Membaca buku, ya, khususnya buku, adalah semacam terapi bagi saya. Terapi atas kegelisahan, yang mungkin diada-adakan. Saya sendiri keheranan mengapa saya sangat menggandrungi buku-buku. Saya tidak hidup di sebuah keluarga yang memiliki budaya membaca buku. Bapak saya, yang meninggal saat usia saya tujuh tahun, rasanya bukan seseorang yang hobi membaca. Terbukti tidak adanya peninggalan buku-buku di rumah saya sejak saya kecil. Kalau pun ada hanya satu-dua buku berbahasa Belanda dan sebuah buku cerita alkitab dengan ejaan lama. Ibu saya, seringkali memang saya lihat dia membaca Alkitab dan buku Santapan Harian, namun sebagian besar kesehariannya habis bekerja di warung, dapur dan belakang mesin jahit. Kakak-kakak saya yang jumlahnya tujuh orang itu, sangat-sangat jarang rasanya saya mendapati mereka membaca buku, selain buku pelajaran sekolah, apalagi mengoleksinya. Ada satu kakak saya yang beberapa saat saya lihat membaca-baca novel, tapi sepertinya hanya pada saat itu saja dia terlihat membaca, mungkin itu pun karena tugas dari sekolah.

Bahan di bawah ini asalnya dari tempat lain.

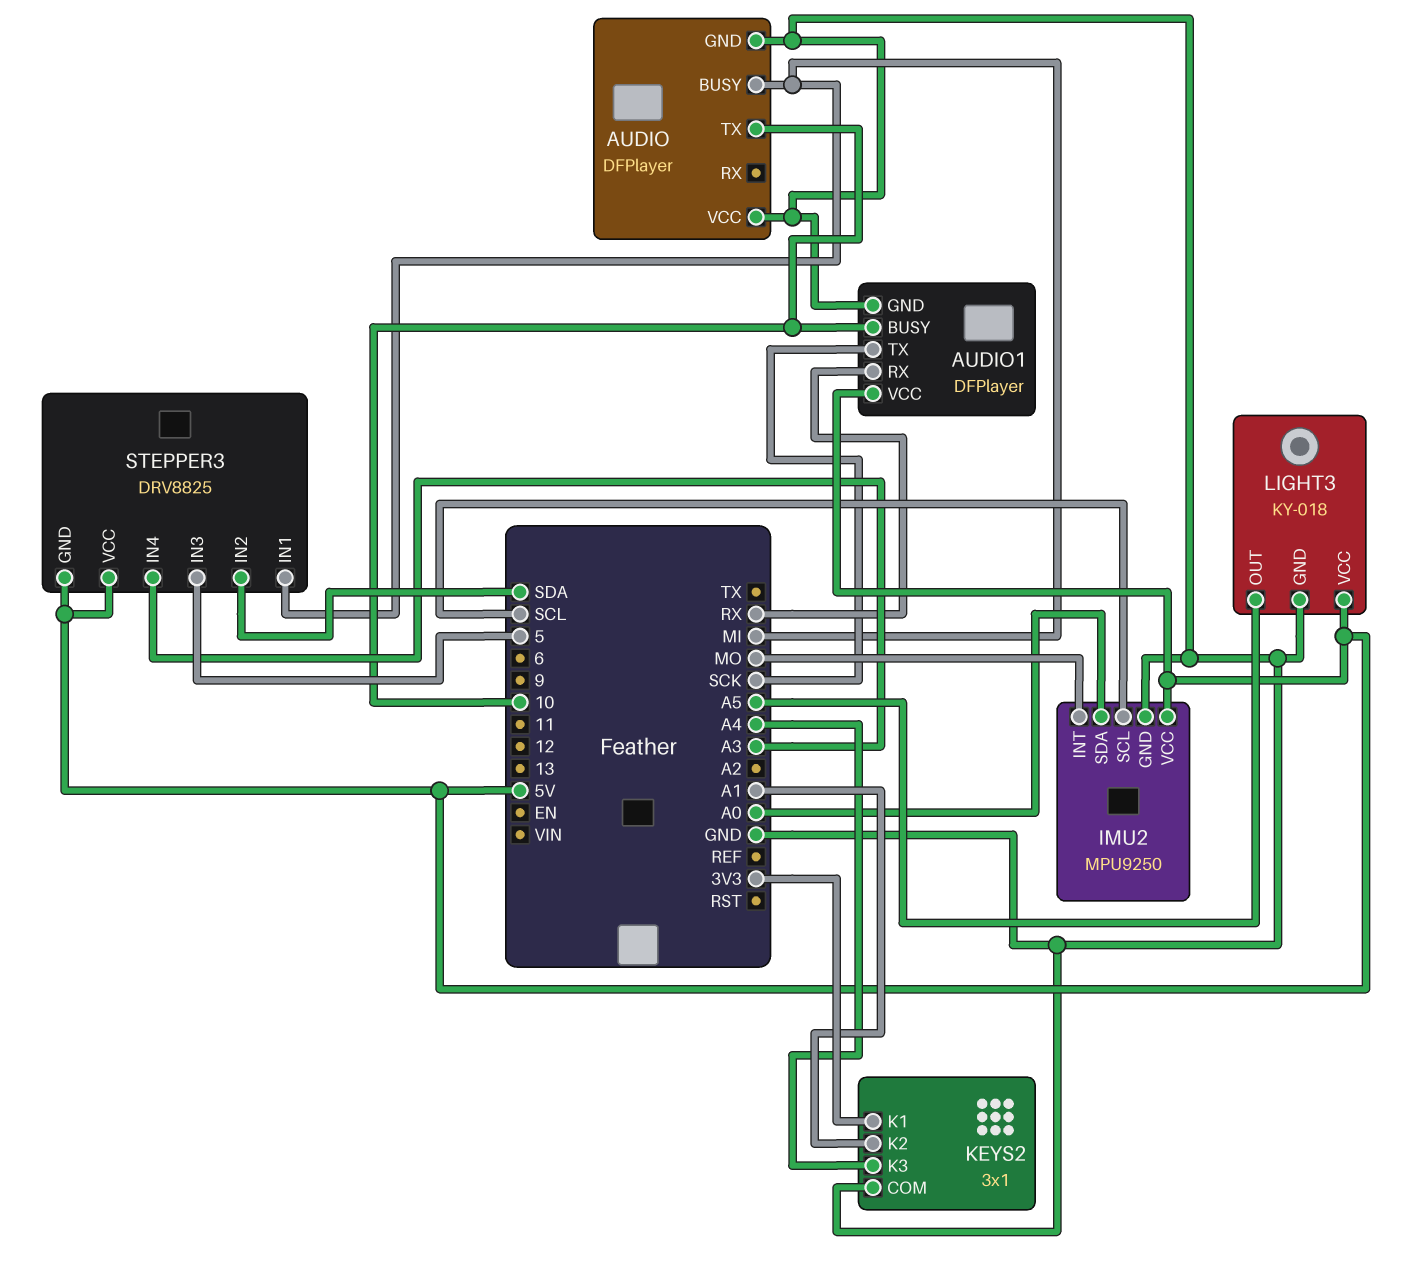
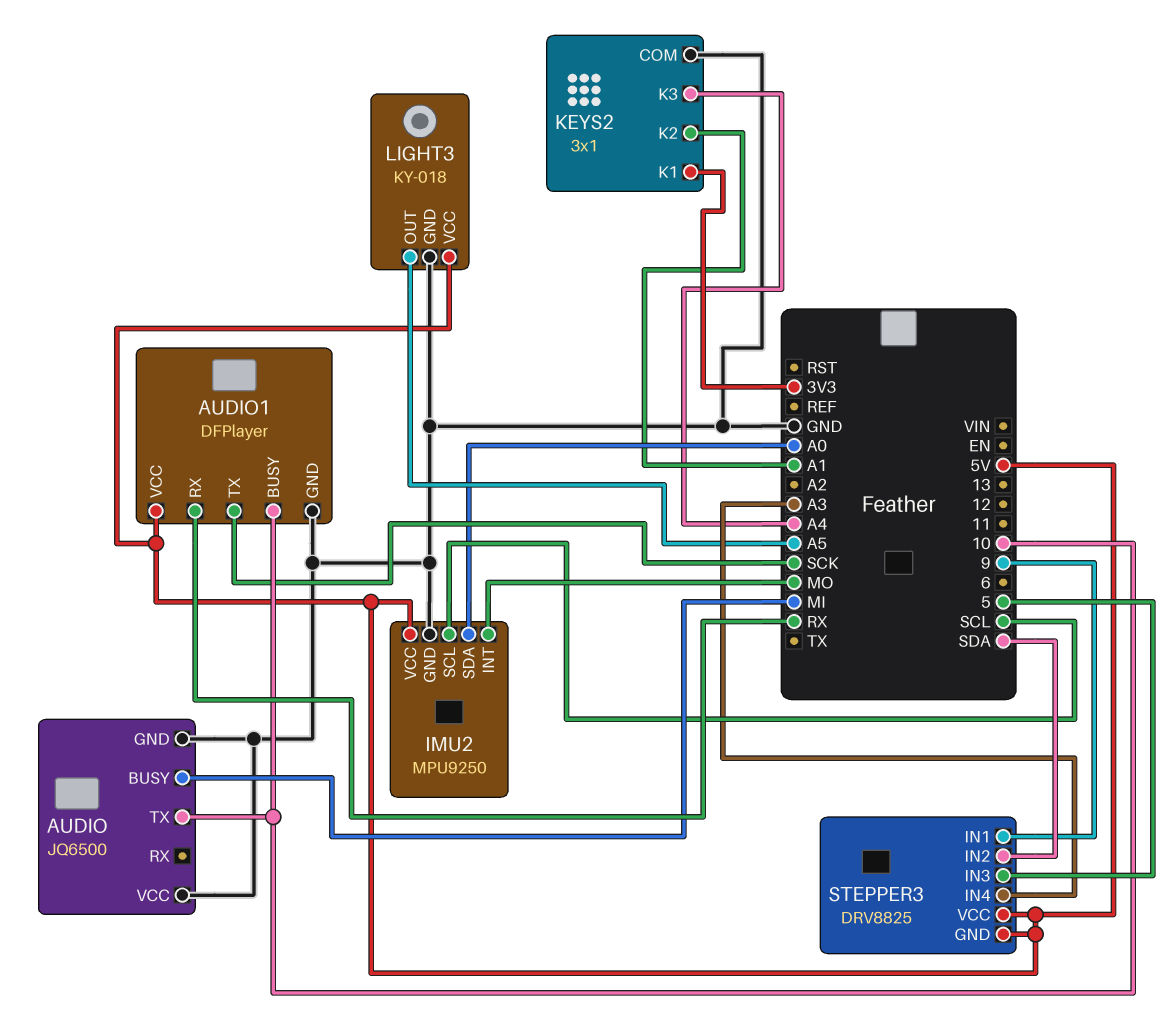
AUDIO: DFPlayer -> JQ6500
STEPPER3 pin IN1: MI -> 9

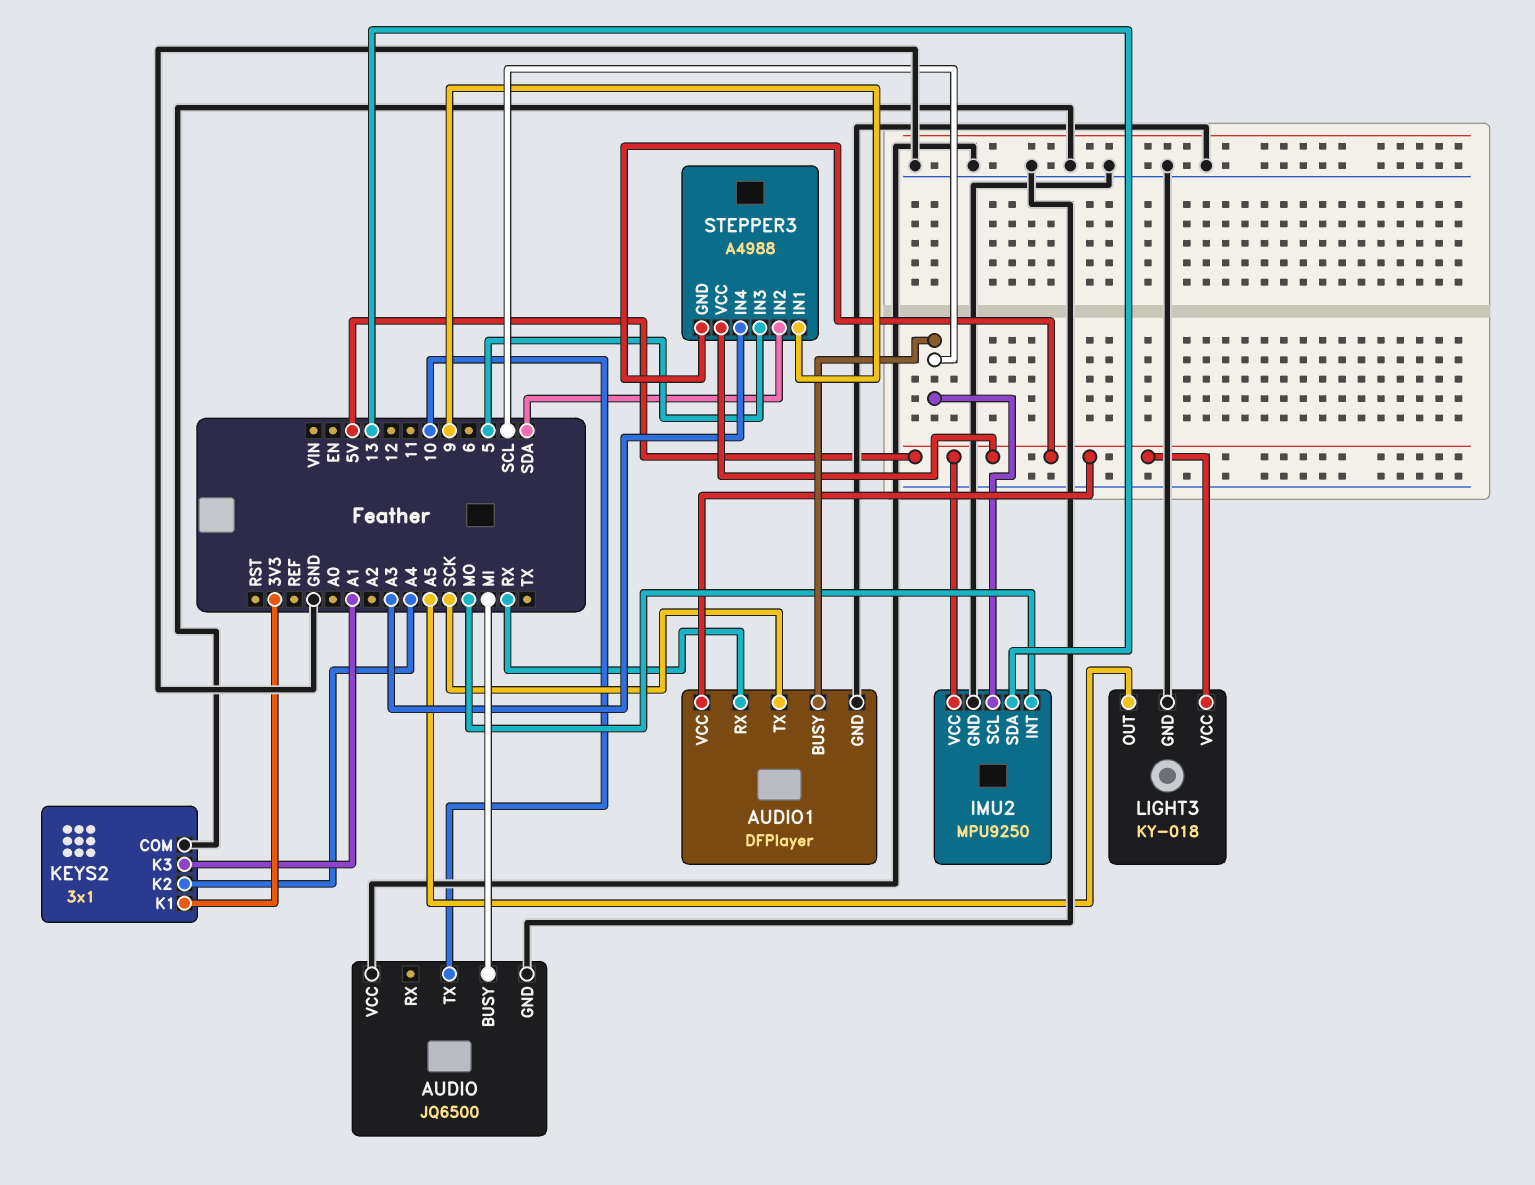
AUDIO1 pin BUSY: 10 -> SCL
IMU2 pin SDA: A0 -> 13
KEYS2 pin K2: A1 -> A4
KEYS2 pin K3: A4 -> A1
STEPPER3: DRV8825 -> A4988

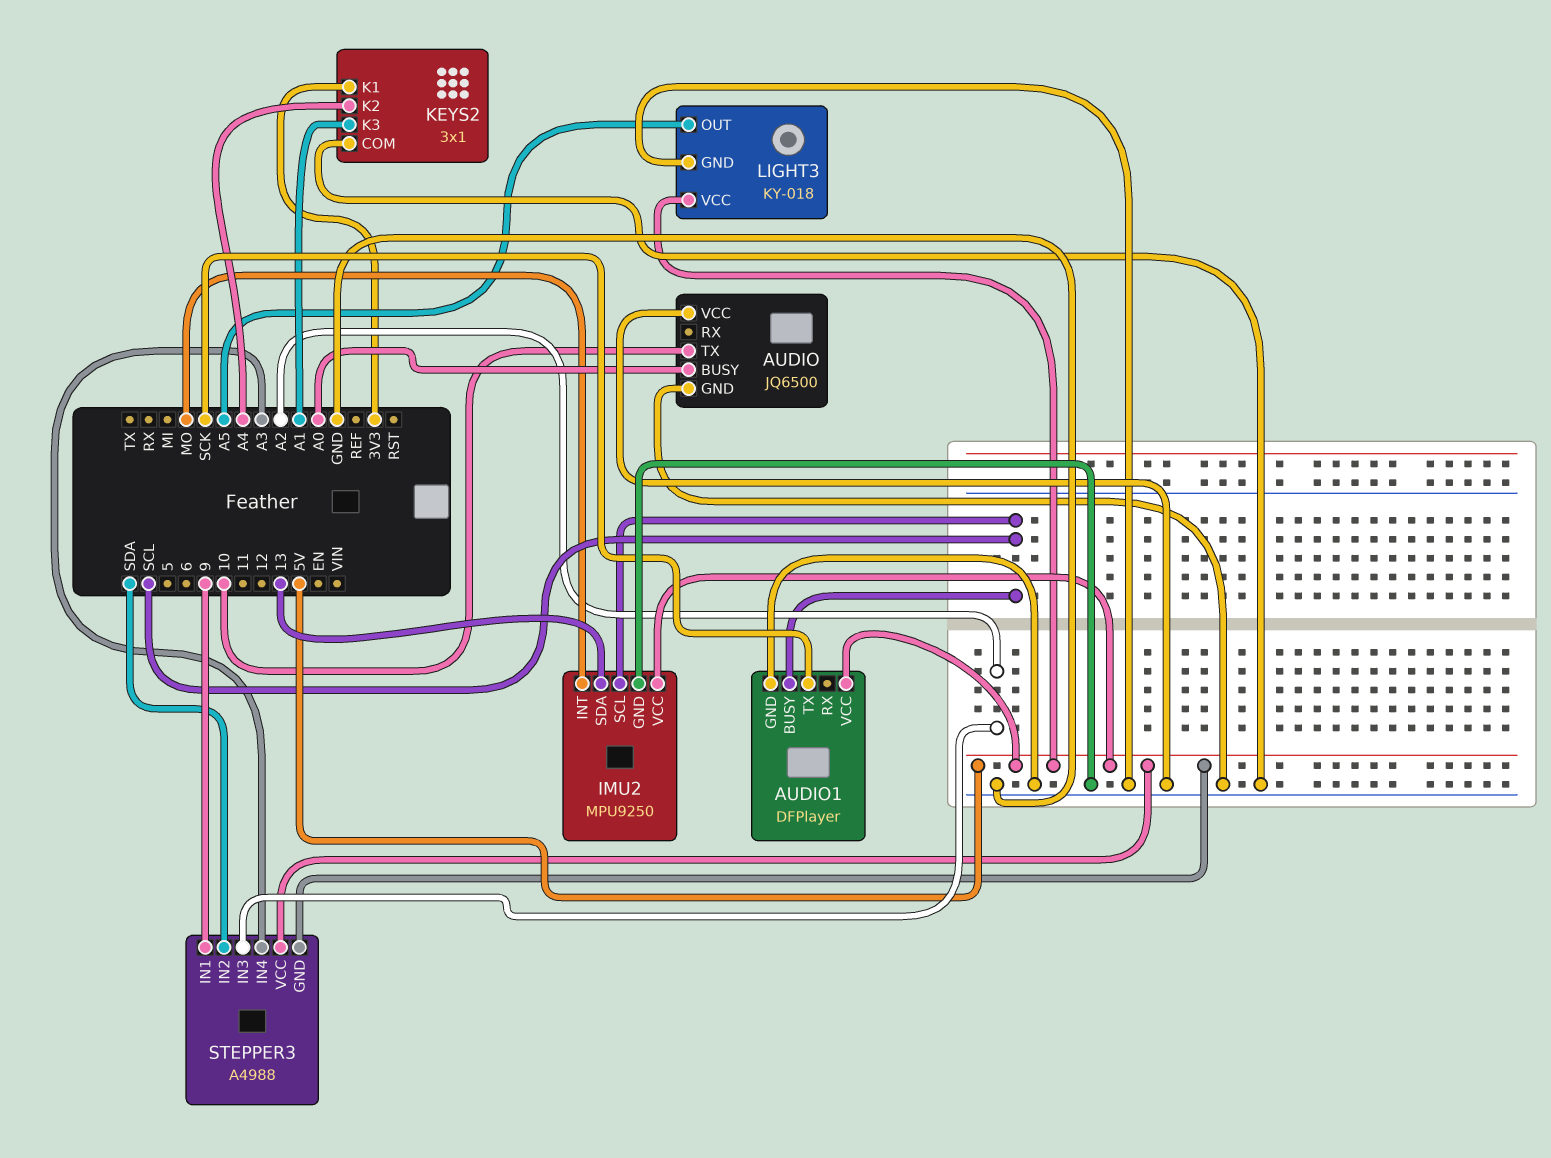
AUDIO pin BUSY: MI -> A0
AUDIO1 pin RX: RX -> none
STEPPER3 pin IN3: 5 -> A2

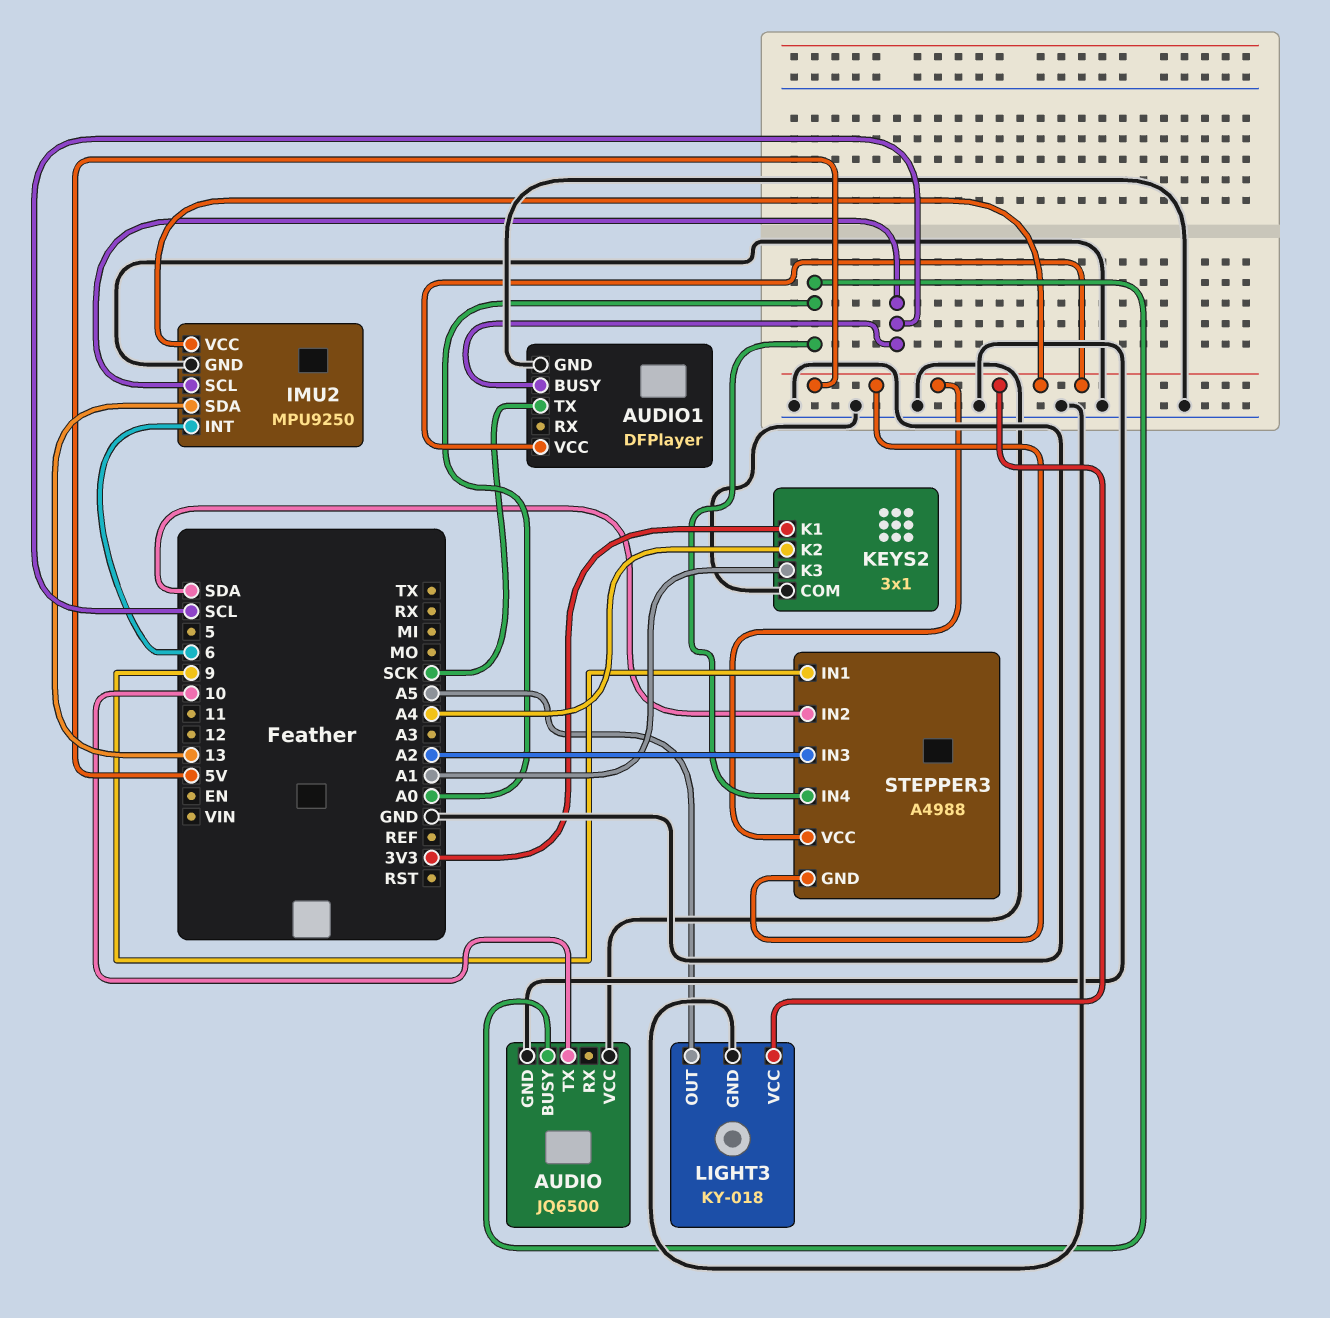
IMU2 pin INT: MO -> 6
STEPPER3 pin IN4: A3 -> A0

Sementara saya, sejak SD sudah rajin meminjam buku di perpustakaan sekolah terutama buku-buku Lima Sekawan, Sapta Siaga dan Trio Detektif atau menggilai komik silat dan menghabiskan uang jajan dengan menyewa buku komik silat. Semasa SMP, serial Lupus dari Lupus SMA, Lupus Kecil sampai Lupus ABG juga saya lahap. Begitu juga serial Wiro Sableng, mulai dari seri pilotnya: Empat Brewok dari Goa Sanggreng sampai seingat saya berjudul Kiamat di Pajajaran. Kemudian, berbagai tema dan “genre” mulai merasuki saya, dari fiksi sampai filsafat.

Membaca buku, setelah saya pikir-pikir, bagi saya bukan sekadar sebuah hobi. Itu adalah sebuah kebiasaan. Saya sudah terbiasa membaca buku sehingga kadang membuat saya merasa ada yang hilang ketika saya tidak membaca buku. Yah, kadangkala saya pun dilanda reading slump, absen membaca buku sampai dua-tiga bulanan, tapi ketika kegairahan membaca itu muncul lagi, saya bisa menghabiskan sebuah buku dengan hanya sekali duduk.

Berkat komunitas Goodreads, saya jadi mulai menginventarisasi buku-buku yang saya baca dan koleksi. Semacam perpustakaan pribadi virtual. Ada total sekitar 600-an lebih buku yang telah dan pernah saya koleksi, tentu saja itu belum termasuk komik-komik silat dan serial Wiro Sableng maupun buku-buku yang tidak terdaftar di goodreads. Ada sekitar 268 buku yang telah/pernah saya baca sisanya masih antrian, yang jumlahnya cukup banyak juga. Dari komunitas itu juga saya ikut-ikutan reading challenge, yang kadang-kadang tidak mencapai target, dan sesekali melampaui target.

Saya memang bukan tipe pembaca cepat yang bisa menghabiskan buku dalam waktu singkat. Saya hanya mengalokasikan minimal satu jam setiap harinya untuk membaca buku, dan khususnya buku. Saya memasang target yang tidak terlalu muluk, 2 buku sebulan. Mungkin saya sedang mengamini arahan dari buku Atomic Habits untuk melakukan kebiasaan-kebiasaan kecil dalam hidup. Dan saya melakukan itu dalam bentuk membaca buku.